Un film può essere autobiografico e può essere personale, e quindi autocelebrativo oppure catartico, o semplicemente nascere dal vissuto di un regista e dalle riflessioni di una vita sul mondo e sull'umanità che lo popola. La volta buona non è un journal intime di Vincenzo Marra, non è un viaggio narcisistico alla scoperta di un altro sé, e non è nemmeno un film portatore di un messaggio moralistico. La volta buona è una storia senza tempo e nello stesso tempo legata al nostro tempo, che mescola le due grandi passioni del regista (il calcio e il Sud America) con la vicenda di un uomo che, a metà degli anni '50 o negli anni '60, sarebbe stato con buona probabilità interpretato da Vittorio Gassman o da Nino Manfredi, o un po’ più in là da Ugo Tognazzi. Il procuratore calcistico Bartolomeo, che ha perso tutto al gioco e che insegue ancora l'occasione della vita, è un "mostro" o un "nuovo mostro" proprio come lo erano tanti personaggi dei migliori attori italiani di una volta. Marra questo lo sa e fotografa il nostro con un cinismo molto monicelliano, e non c'è da stupirsi se il regista de I soliti ignoti sembra fare capolino ne La volta buona, perché è stato proprio lui a dire a Vincenzo Marra di ascoltare quell'altra vocina che aveva dentro, una vocina sempre rigorosa ma più vibrante, emozionante, che poteva continuare a prediligere le storie dei "vinti", ma che doveva nascere da una voglia di lasciarsi andare, e forse di lasciar fluire più libero il racconto.

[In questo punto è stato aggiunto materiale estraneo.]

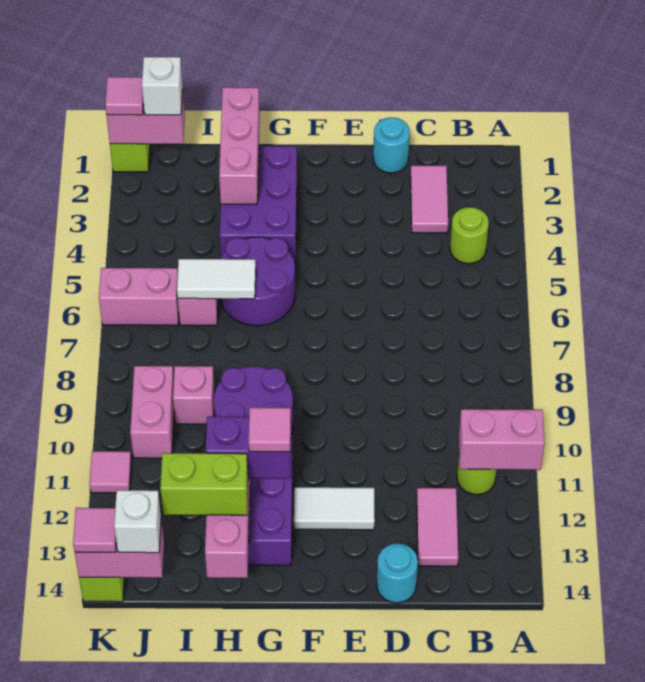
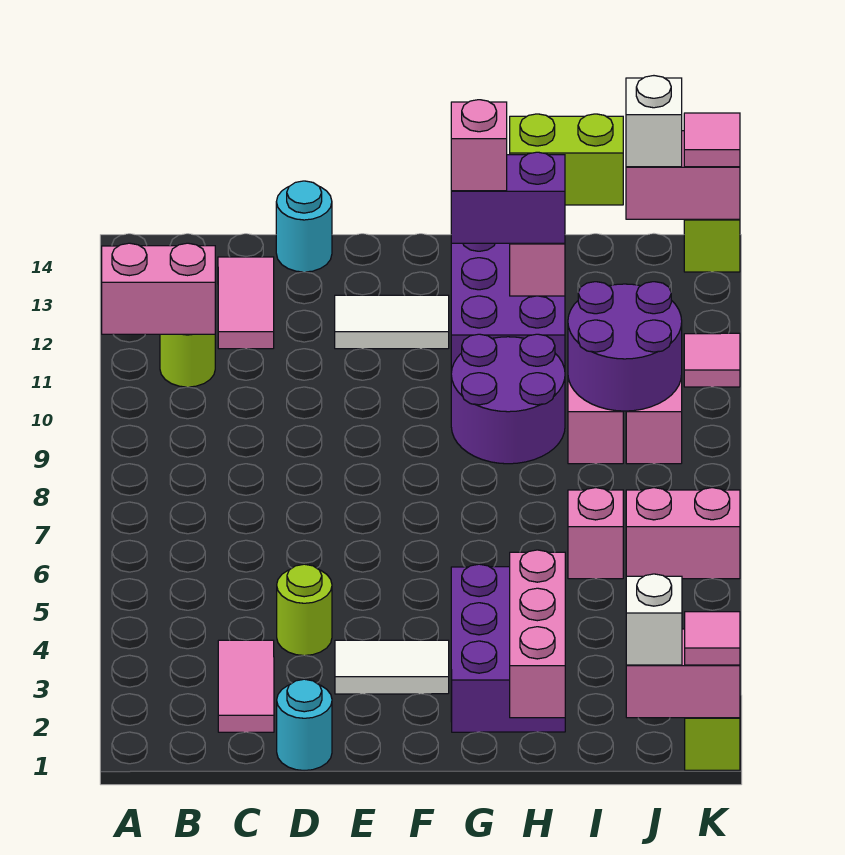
lime round brick B4 level 1 -> lime round brick D4 level 1
purple round brick G5:H6 level 1 -> purple round brick I9:J10 level 2
pink tile G12 level 4 -> pink brick G12 level 4
white tile H6:I6 level 2 -> white tile E3:F3 level 1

Ecco, La volta buona è un fiume che scorre tranquillo, fin quando qualche pioggia non lo ingrossa rendendolo all'improvviso più impetuoso. Succede in tutte quelle scene che descrivono, con garbo, ma anche con infinita malinconia, la solitudine maschile: quella di Bartolomeo (Massimo Ghini), sfatto e stanco in una casa piena di mobili brutti e soprammobili ancora più brutti, e quella, più dolce e notturna, del Bruno di Max Tortora, che in Uruguay non ha trovato il sogno di cui è andato in cerca e che, per sentirsi meno triste, si siede su una panchina e guarda il mare. Si avviano verso i 60 anni Bartolomeo e Bruno, e se da giovani hanno lanciato tanti prodigi del calcio, si sono poi saputi rovinare l'esistenza con incredibile perizia, vergognandosi a volte delle proprie miserie.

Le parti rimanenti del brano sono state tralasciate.